S.B. 542 will provide first responders with workers compensation while they recover from their mental health injuries by establishing a rebuttable presumption of a compensable mental health injury for firefighters and law enforcement personnel in instances where they sustain occupational post-traumatic stress.

A.B. 1116, establishes statewide standards for first responder peer support programs to provide an agencywide network of peer representatives available to aid fellow employees on emotional or professional issues. The bill, introduced by Assembly member Tim Grayson, D-Concord, was developed in response to the high levels of suicide by firefighters in the state following the 2017 wildfires, he said in a news release.

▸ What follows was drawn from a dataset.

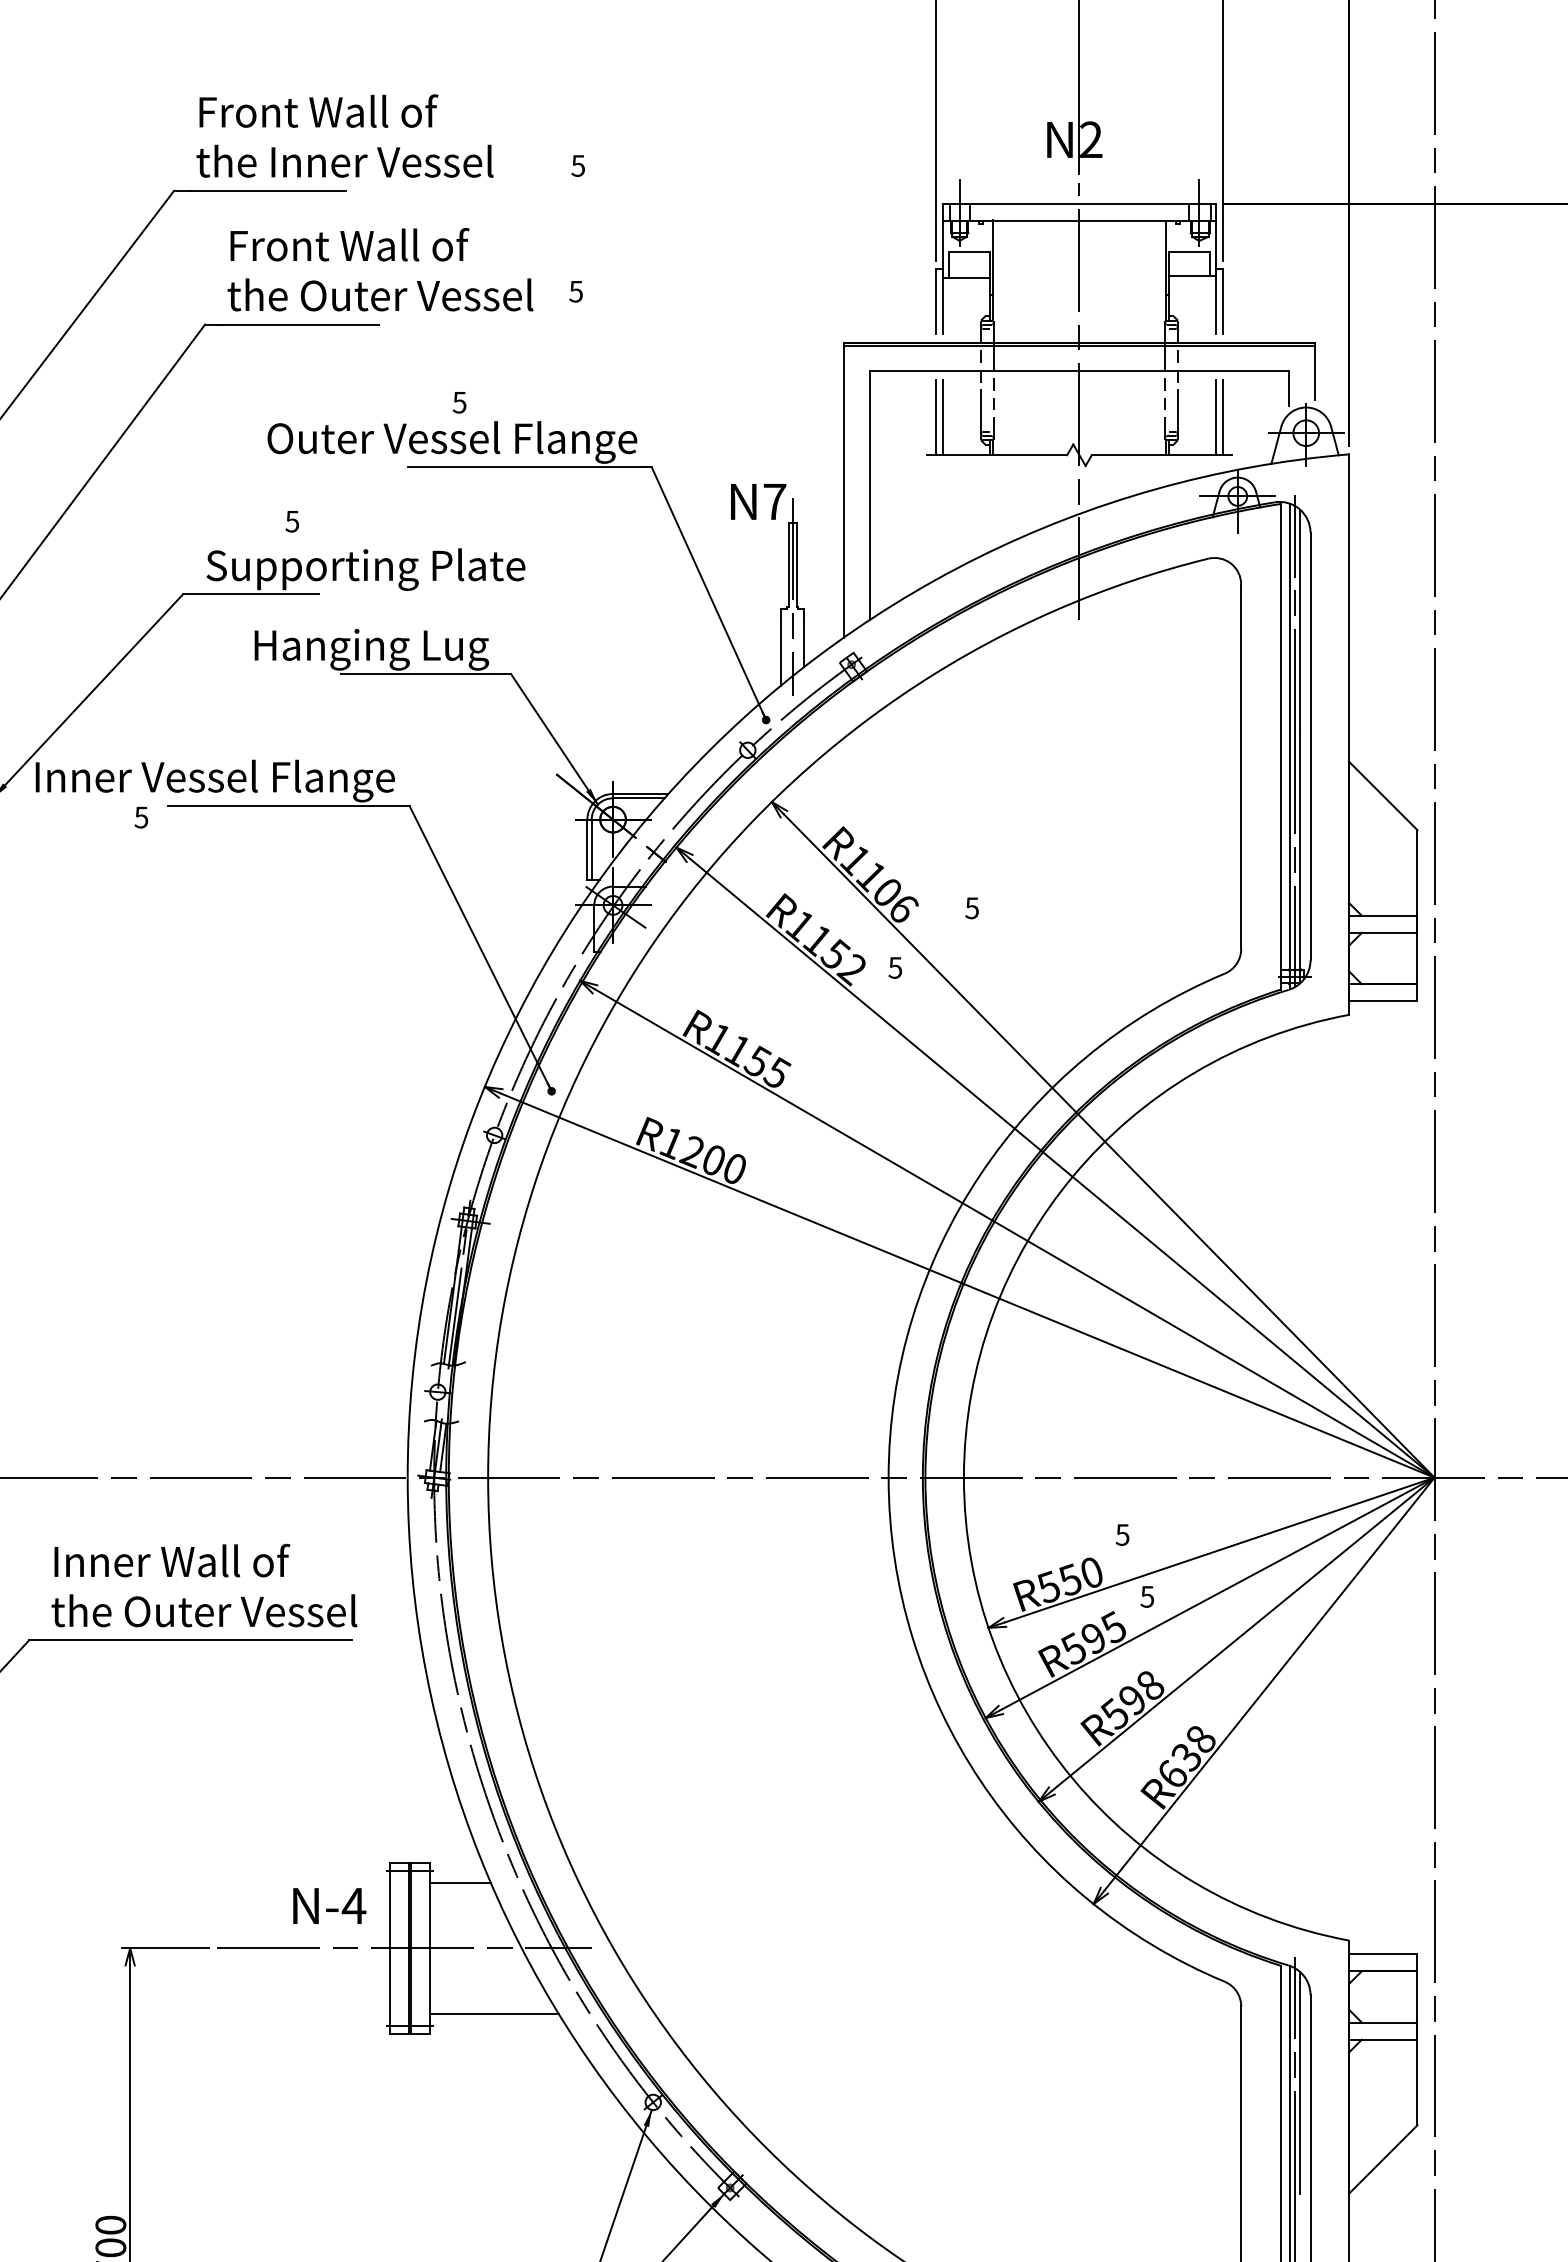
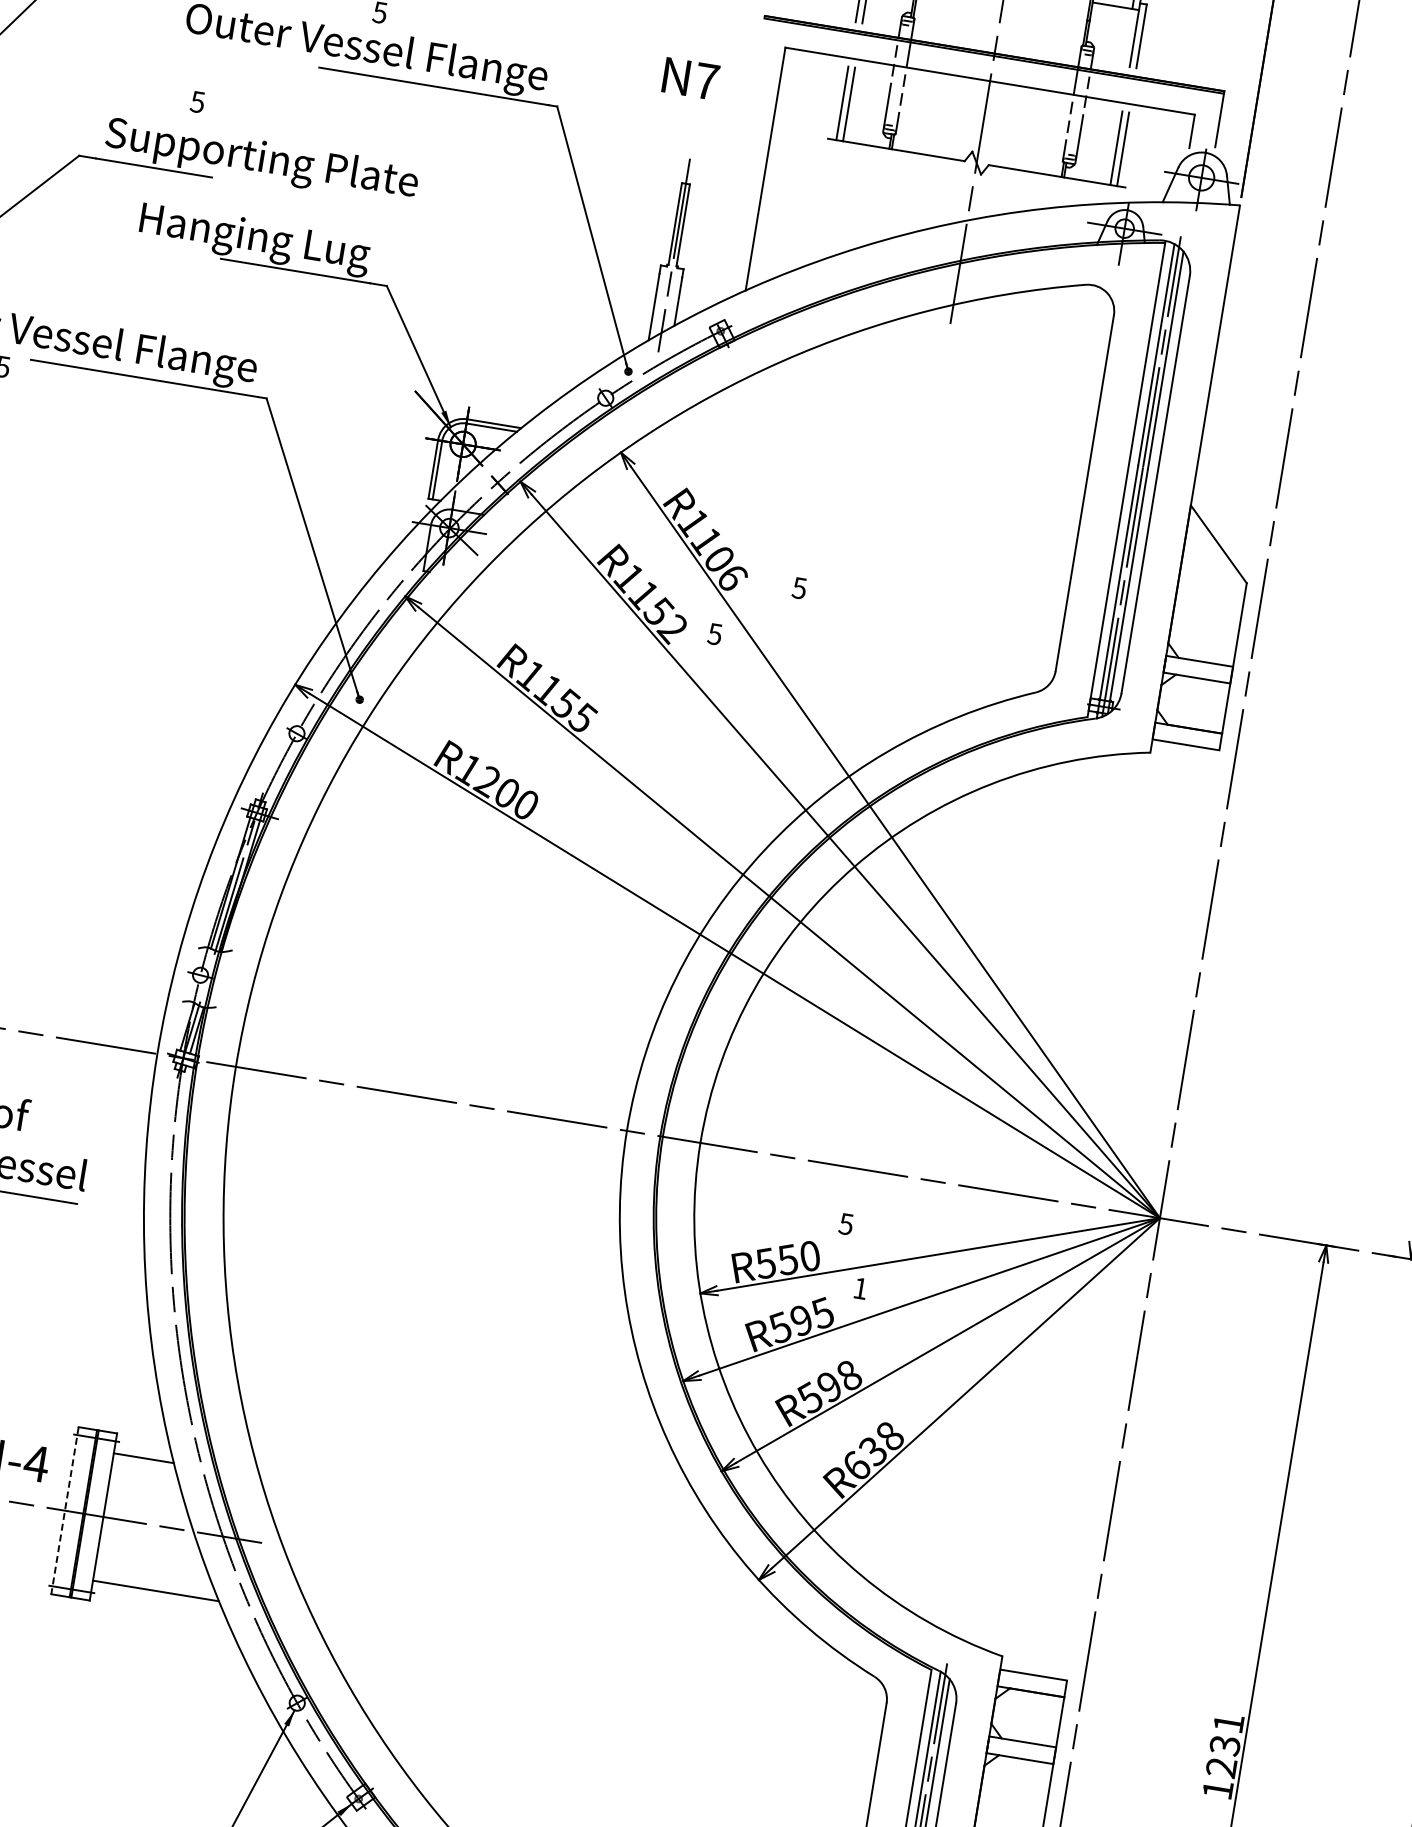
line: (844, 491) -> (741, 161), removed
text: (758, 501) -> (690, 78), moved
text: (1147, 1596) -> (860, 1288), 5 -> 1
line: (390, 1948) -> (65, 1510), solid -> dashed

Gov. Newsom also signed into law S.B. 438, which will prohibit a public agency from outsourcing its local emergency dispatch services to a private, for-profit entity, except when pursuant to a joint powers or cooperative agreement. It also clarifies that a public safety agency maintains the authority to determine the appropriate deployment of emergency resources within the agency’s jurisdiction.

S.B. 542 will apply to injuries on or after Jan. 1, 2020, but the provisions of including PTSD as a compensable injury becomes void on Jan. 1, 2025.

The text of A.B. 1116 stated that the provisions of the bill would take effect in July 2019; the new date for implementation is unknown.

S.B. 438, according to the bill text, retroactively applies to any contracts made after Jan. 1, 2019.